Voilà un temps, Damon, Sapin, voilà un temps où l’on savait

combattre la bistouille ! Mais aujourd’hui, que faisons-nous ?

On écrit, vous écrivez, voilà tout

ce qu’on sait faire, on écrit le plus modestement possible,

sans même plus faire de bruit (où sont passées

les vraies, les sonores machines d’écriture en acier authentique, celles

qui réveillaient les voisins dans la nuit, et portaient

des noms d’arme ?)

On écrit petitement, voilà, on écrit

de petits livres (ou bien des gros, mais petitement

écrits), et on croit que ça suffira à conjurer la bistouille.

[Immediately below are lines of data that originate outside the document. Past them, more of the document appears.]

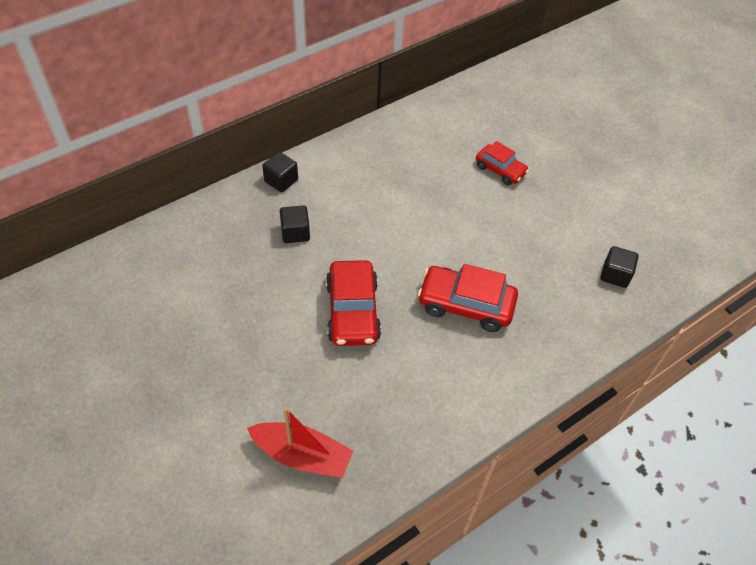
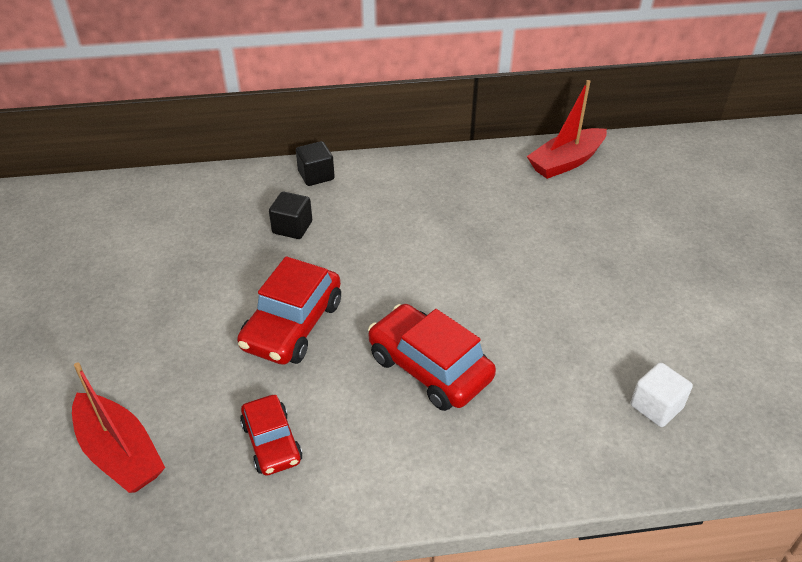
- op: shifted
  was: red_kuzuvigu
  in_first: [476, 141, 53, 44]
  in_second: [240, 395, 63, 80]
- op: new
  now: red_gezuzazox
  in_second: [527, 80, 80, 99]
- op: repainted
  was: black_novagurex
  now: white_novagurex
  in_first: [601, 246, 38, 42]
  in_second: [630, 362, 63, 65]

On pense créer la petite stase qui repoussera un moment

les forces du grignotage invisible et de l’obscur rongement.

 

Eh bien les gars, je vous le dis : on se goure.

On se goure complètement. Au lieu d’écrire, il faut créer

des rites et des coutumes et des pays

nouveaux. Il faut changer

le monde – à commencer

par les enterrements. Tant qu’on n’aura pas repris le contrôle

sur la mort, enfin sur celles des nôtres, on restera

de pauvres, d’amères victimes de la bistouille

et de tout le reste.

 

Je vous le dis, les copains : l’écriture

est la plus faible

des armes anti-bistouille.

 

Quand on écrit, on est bien lâches,

on est bien bas. On ne pense pas aux autres.

Quand on écrit, on n’œuvre jamais

que pour soi.

 

 

 

 

 

 

 

 

 

*En réalité, ils recrutent. Mais où trouveront-ils un autre Puyg ?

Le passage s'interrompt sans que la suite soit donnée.